By Jihoon Lee and Joyce Lee

SEOUL (Reuters) -South Korea’s central bank held interest rates steady for a fourth straight meeting on Thursday, saying it will maintain a tight stance on monetary policy amid still high prices despite heightened financial uncertainty.

The Bank of Korea (BOK) said its seven-member monetary policy board voted to keep the base rate unchanged at 3.50%, as it did in meetings in February, April and May.

The decision was in line with the unanimous forecasts of 46 economists surveyed by Reuters.

At the meeting on Thursday, six of the board members kept the door open for further rate hikes and there was no discussion about cutting rates, said Governor Rhee Chang-yong, who did not reveal his own view.

“It is too early to be relieved by recent stabilisation in foreign exchange rates, and that was the biggest reason behind their opinions,” Rhee said during a news conference, citing uncertainty regarding monetary policy in the United States.

The won has strengthened 5.5% against the dollar since mid-May, when it hit a six-month low, as the Federal Reserve last month paused after a run of 10 straight rate increases.

South Korea’s heavily trade-reliant economy has been losing momentum this year due to a slowing global economy, weak chip sector and still sluggish demand from China, although consumer sentiment ticked up in June to its highest in just over a year.

The central bank said in a statement that core inflation for the year was seen slightly higher than its previous projection, while risks to some non-bank financial sectors have expanded.

The situation at MG Community Credit Cooperatives, a non-bank financial institution recently hit by customer withdrawals, however, has been stabilising and remains manageable, Rhee said, adding that the authorities would respond to such events with micro-means rather than macro-policies.

The BOK has kept monetary policy unchanged since its last interest rate hike in January and its tightening campaign, which began in August 2021, was widely expected to be over.

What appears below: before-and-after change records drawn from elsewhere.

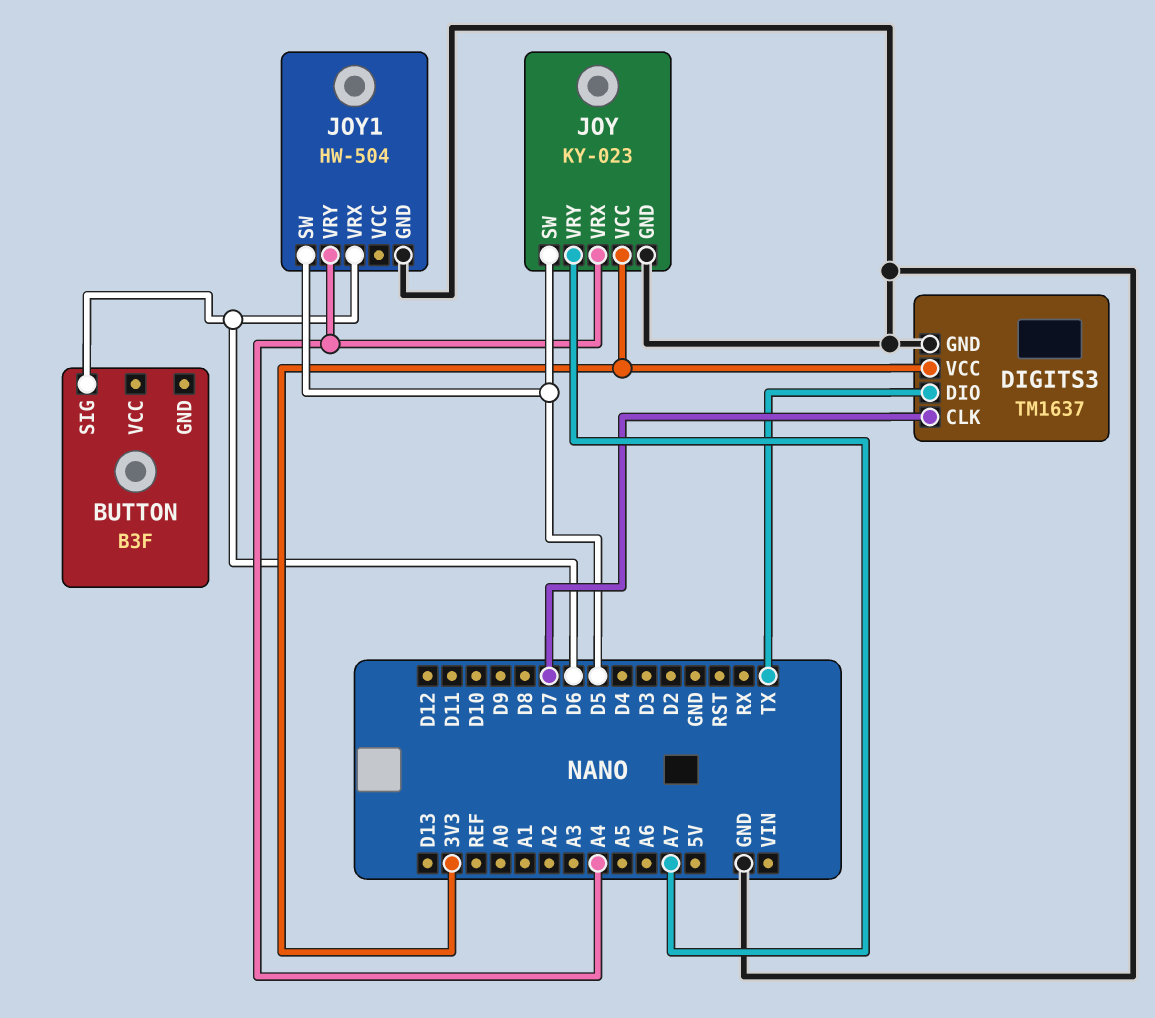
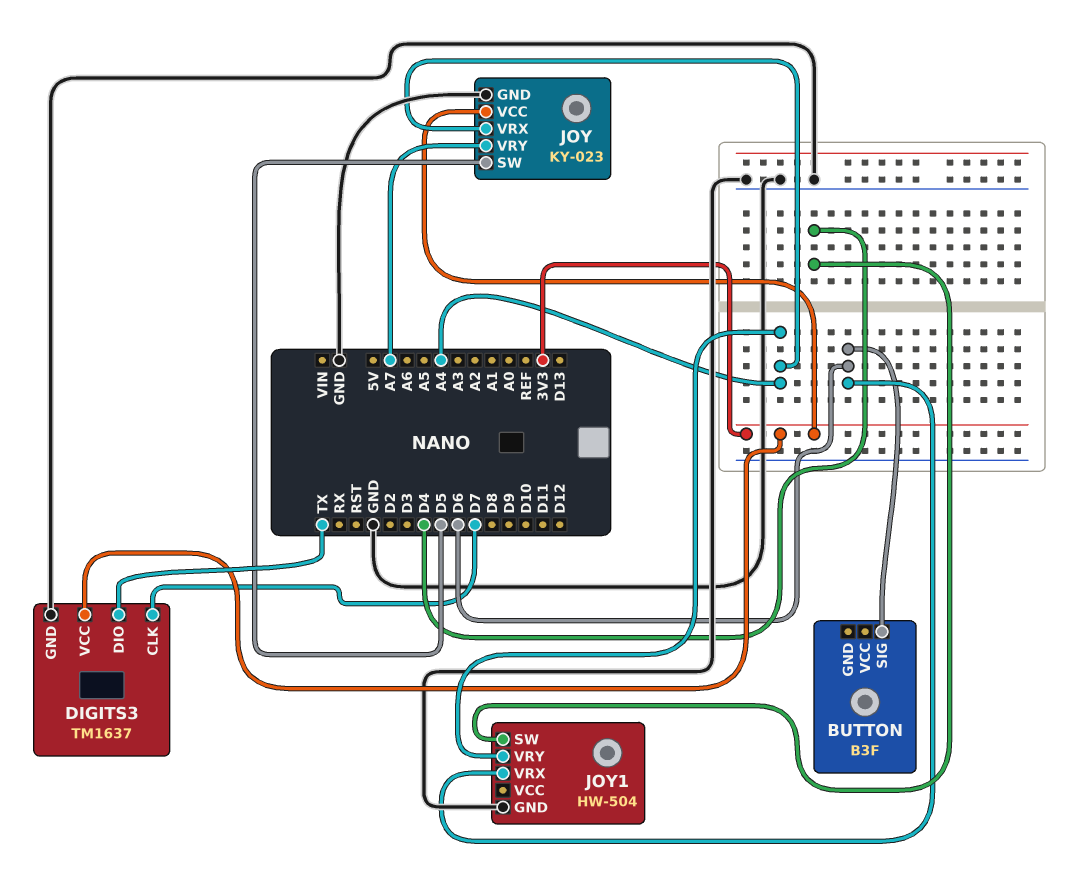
JOY1 pin SW: D5 -> D4

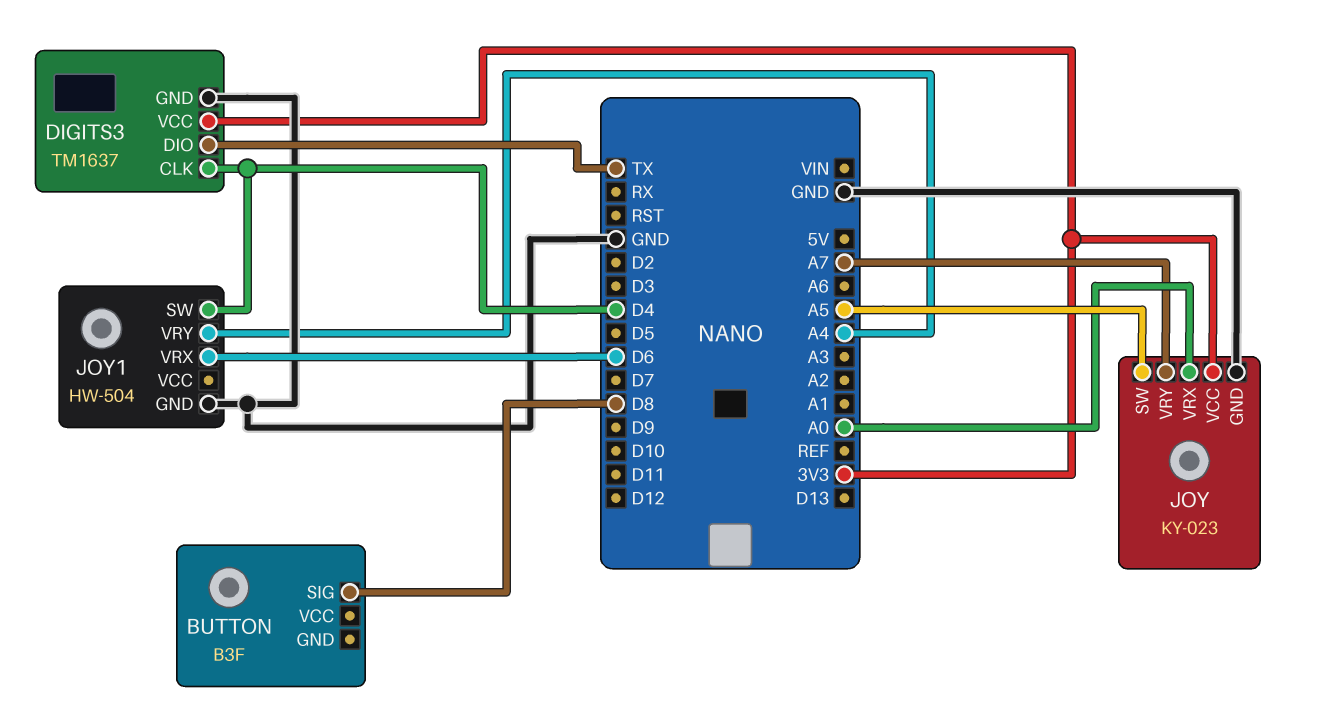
BUTTON pin SIG: D6 -> D8
DIGITS3 pin CLK: D7 -> D4
JOY pin SW: D5 -> A5
JOY pin VRX: A4 -> A0

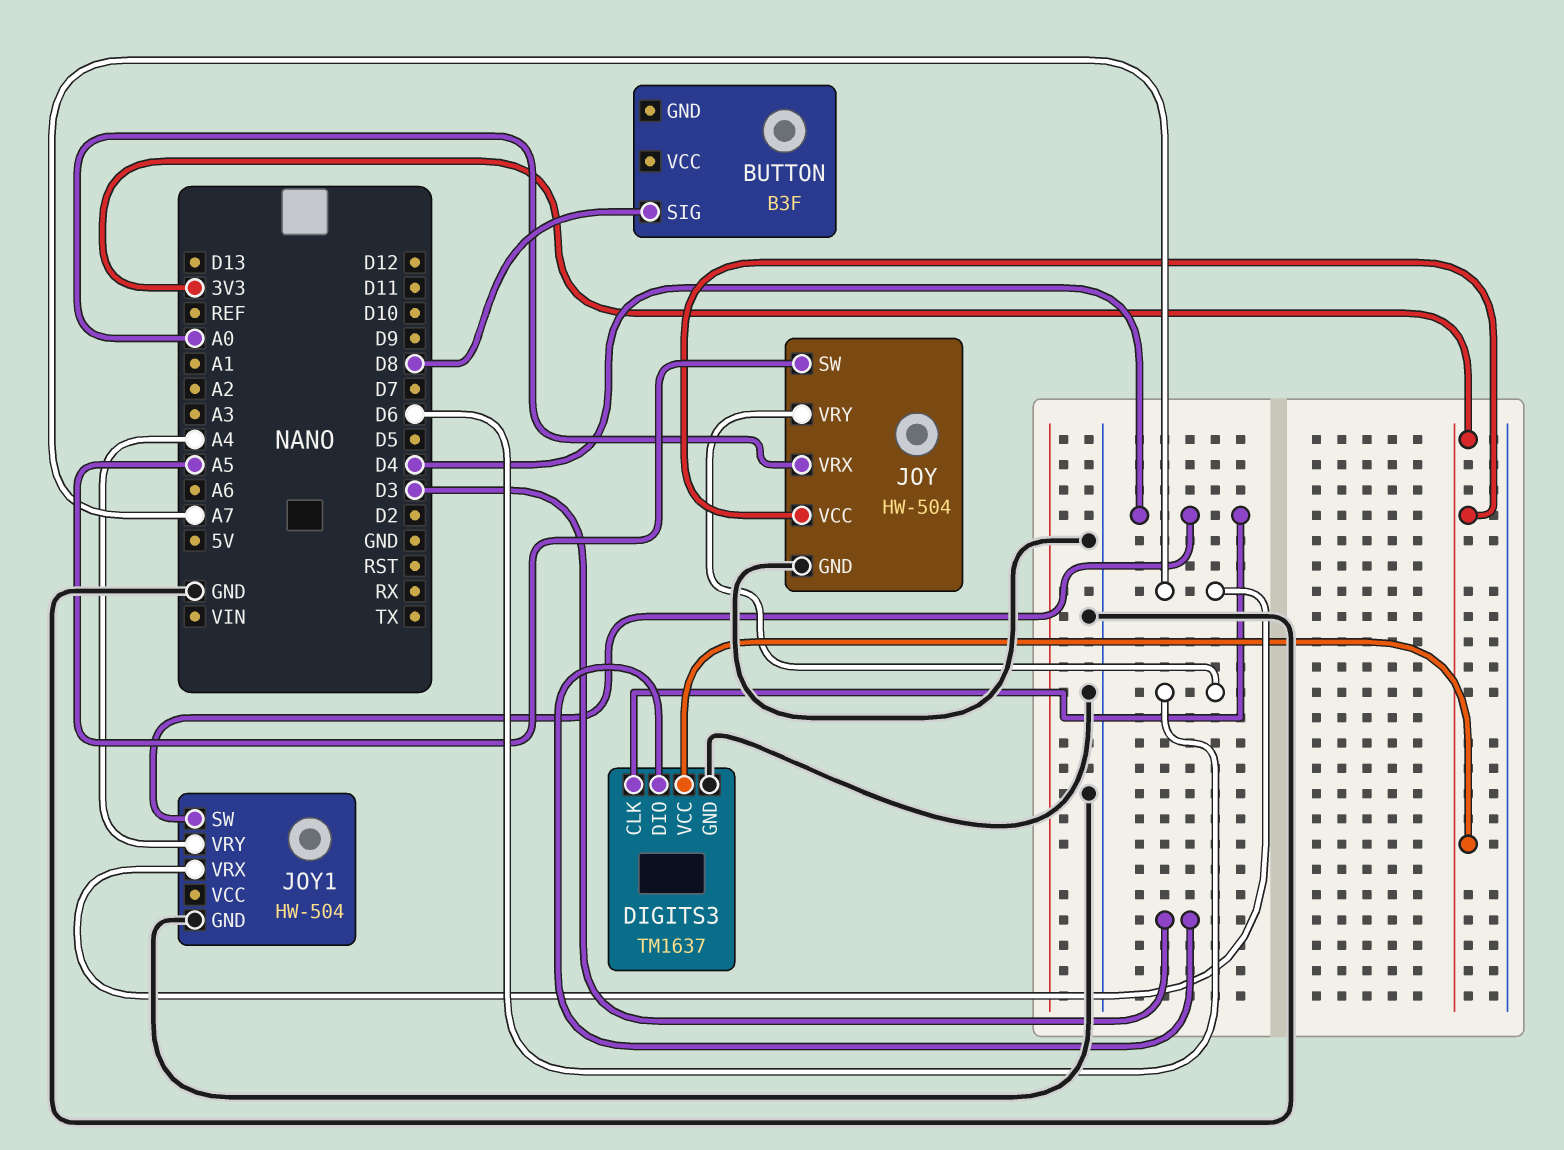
DIGITS3 pin DIO: TX -> D3
JOY: KY-023 -> HW-504
JOY pin VRY: A7 -> D6
JOY1 pin VRX: D6 -> A7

“The meeting confirmed that the central bank was in a tough position, finding both a hike and cut difficult,” said Ahn Jae-kyun, fixed-income analyst at Shinhan Securities.

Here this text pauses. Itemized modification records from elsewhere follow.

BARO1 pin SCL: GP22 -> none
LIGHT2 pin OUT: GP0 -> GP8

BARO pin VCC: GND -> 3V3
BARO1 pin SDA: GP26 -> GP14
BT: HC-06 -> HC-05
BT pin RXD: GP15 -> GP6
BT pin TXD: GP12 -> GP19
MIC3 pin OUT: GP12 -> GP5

“It will start to consider economic growth from the first half of next year, after inflation rates come down,” he said, retaining his view of no change for the rest of the year.

The government and central bank have forecast growth of 1.4% this year, down from 2.6% in 2022.

Annual consumer inflation has eased since peaking at a 24-year high of 6.3% in July 2022. The rate stood at 2.7% in June this year, although it is still higher than the central bank’s medium-term target of 2%.